In Points et Contrepoints

N° 31, mars 1955 (p. 33-36).

 

          L'inspiration, qui souffle au coeur de quelques êtres, se plaît parfois à hanter de très jeunes esprits, et parmi les merveilles de la nature, cette visite exceptionnelle est de choix ; c'est ainsi que l'on a parlé des enfants prodiges. Une petite fille de chez nous est au nombre de ces prédestinés : Sabine Sicaud. Sa vie secrète et fugitive décrit une fulgurante trajectoire dans le ciel de notre littérature ; il convient de porter son oeuvre et son nom à la place à laquelle ils ont droit.

 

          Nous sommes en 1928. L'été flambe dans le ciel, en ce mois de juillet qui peint de jaune les plaines, les routes et les murs des maisons. Voici un grand jardin qui croule d'arbres et de fleurs : le paradis terrestre... ou tout au moins quelque chose qui lui ressemble, une profusion de couleurs et de verdures sous un ciel bleu, si bleu ! Les branches ploient sous leurs richesses de miel, les roses versent l'arôme de leurs calices inclinés, c'est la magie de l'été dans un domaine du midi de la France, dans un domaine qui porte un nom qui pourrait justement avoir le paradis terrestre pour être vraiment lui-même : « La Solitude ».

          Sur cette féerie de la nature et de la vie, un jeune regard erre déjà vague et comme transposé en une autre terre invisible aux yeux des hommes. Des boucles abondantes autour d'un visage sérieux, éclairé parfois d'un sourire trop grave et trop indulgent pour un front de petite fille, Sabine Sicaud se meurt dans la magnificence de l'été.
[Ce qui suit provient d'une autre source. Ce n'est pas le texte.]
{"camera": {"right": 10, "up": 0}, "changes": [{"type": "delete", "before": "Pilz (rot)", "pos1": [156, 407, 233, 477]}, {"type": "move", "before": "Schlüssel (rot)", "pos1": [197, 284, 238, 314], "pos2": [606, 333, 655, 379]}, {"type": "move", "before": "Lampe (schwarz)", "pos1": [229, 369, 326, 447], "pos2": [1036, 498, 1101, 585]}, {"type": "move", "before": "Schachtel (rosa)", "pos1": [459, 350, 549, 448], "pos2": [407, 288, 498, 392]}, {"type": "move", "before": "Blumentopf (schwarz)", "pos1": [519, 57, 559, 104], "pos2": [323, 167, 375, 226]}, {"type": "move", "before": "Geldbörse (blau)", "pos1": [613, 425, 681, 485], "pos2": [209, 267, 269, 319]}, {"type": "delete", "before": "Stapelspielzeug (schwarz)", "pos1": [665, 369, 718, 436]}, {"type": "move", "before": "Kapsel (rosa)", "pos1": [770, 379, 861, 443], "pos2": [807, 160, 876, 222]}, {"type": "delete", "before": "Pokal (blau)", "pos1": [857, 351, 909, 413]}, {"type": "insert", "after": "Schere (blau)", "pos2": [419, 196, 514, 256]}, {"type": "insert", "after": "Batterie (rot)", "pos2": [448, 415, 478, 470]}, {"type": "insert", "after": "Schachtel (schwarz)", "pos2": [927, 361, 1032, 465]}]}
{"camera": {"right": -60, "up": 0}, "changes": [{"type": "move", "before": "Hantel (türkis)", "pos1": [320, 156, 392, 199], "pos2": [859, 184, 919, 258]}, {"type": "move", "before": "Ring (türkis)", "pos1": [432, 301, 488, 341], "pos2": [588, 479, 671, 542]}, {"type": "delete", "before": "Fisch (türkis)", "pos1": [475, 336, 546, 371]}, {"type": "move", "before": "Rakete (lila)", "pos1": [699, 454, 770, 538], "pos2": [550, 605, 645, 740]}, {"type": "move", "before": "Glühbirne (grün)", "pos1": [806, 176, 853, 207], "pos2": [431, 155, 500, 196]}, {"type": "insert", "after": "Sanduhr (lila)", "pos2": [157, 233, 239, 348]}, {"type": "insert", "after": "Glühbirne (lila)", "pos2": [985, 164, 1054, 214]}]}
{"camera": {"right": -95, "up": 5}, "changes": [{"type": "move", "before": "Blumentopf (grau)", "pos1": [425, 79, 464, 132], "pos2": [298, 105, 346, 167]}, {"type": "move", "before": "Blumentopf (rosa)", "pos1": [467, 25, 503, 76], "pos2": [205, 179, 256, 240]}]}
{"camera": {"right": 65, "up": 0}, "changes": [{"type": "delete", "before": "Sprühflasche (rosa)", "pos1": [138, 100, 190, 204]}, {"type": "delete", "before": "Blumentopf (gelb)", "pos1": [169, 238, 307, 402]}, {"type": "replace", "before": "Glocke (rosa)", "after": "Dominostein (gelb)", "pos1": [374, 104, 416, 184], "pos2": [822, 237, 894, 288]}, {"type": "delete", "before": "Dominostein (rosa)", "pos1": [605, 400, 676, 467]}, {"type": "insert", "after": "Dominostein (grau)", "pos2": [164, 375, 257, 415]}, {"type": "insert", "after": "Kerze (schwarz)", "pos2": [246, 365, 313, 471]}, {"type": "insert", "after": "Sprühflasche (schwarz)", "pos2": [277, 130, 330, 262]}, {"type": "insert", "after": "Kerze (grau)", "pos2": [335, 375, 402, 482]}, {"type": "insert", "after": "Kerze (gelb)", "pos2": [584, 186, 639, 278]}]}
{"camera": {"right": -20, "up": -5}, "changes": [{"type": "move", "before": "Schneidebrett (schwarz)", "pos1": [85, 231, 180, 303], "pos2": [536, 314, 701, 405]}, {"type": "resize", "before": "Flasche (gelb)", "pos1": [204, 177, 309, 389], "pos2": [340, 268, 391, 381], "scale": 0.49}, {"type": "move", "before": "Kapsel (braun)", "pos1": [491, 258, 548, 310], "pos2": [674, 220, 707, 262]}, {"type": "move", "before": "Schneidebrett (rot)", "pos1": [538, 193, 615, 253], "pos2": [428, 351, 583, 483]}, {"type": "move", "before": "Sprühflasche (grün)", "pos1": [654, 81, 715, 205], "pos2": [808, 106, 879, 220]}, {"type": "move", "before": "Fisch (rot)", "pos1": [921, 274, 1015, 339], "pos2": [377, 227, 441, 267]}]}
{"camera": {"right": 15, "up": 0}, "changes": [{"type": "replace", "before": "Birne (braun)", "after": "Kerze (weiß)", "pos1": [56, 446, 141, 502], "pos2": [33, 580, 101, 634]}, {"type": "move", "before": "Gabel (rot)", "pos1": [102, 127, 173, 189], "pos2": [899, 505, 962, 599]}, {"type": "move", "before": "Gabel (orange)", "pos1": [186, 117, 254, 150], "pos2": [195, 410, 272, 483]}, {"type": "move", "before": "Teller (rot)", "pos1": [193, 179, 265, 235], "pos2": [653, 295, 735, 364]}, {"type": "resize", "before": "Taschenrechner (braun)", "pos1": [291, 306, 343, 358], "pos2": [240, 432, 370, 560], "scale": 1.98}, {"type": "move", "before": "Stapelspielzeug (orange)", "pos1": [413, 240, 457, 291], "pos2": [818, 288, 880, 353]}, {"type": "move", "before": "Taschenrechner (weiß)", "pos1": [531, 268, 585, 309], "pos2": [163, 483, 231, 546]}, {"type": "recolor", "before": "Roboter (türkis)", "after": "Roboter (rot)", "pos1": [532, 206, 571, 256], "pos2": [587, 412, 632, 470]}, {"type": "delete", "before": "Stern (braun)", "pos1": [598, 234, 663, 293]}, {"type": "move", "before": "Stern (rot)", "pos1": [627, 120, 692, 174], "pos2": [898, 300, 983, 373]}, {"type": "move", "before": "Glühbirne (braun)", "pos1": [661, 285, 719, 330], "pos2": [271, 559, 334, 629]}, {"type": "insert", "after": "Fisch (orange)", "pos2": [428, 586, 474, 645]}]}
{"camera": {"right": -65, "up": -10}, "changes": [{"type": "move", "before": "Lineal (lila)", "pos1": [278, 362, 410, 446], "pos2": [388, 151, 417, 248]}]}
Elle a quinze ans.

          Que peut laisser une petite fille de quinze ans : une maman désolée, une poupée triste, des jouets à l'abandon ? — Oui, tout cela, et plus encore... des cahiers dont les pages couvertes d'une écriture nette et ferme ont franchi le domaine du silence et de « La Solitude » pour étonner le monde des lecteurs et des lettrés.

 

          Quinze ans d'enfance !... C'est bien peu ! — Assez cependant pour que Sabine Sicaud ait écrit des feuillets inoubliables insérés dans quelques revues françaises et étrangères. De nos jours, les anthologies commencent à les accueillir.

          Ses vers eurent des succès dès 1924. En 1925, elle remporte le grand prix des Jeux floraux de France avec son poème : Matin d'automne, cependant que deux autres de ses envois sont primés. Le jour où les concurrents sont fêtés, la salle bondée de curieux, d'intellectuels, d'étudiants, croule en applaudissements, et les acclamations redoublent à l'annonce de l'âge de la lauréate. Une femme brune, gracieuse, immortelle... s'agitait dans sa loge et tendait les mains vers de vide de la scène comme pour mimer une approbation ou un appel : Anna de Noailles.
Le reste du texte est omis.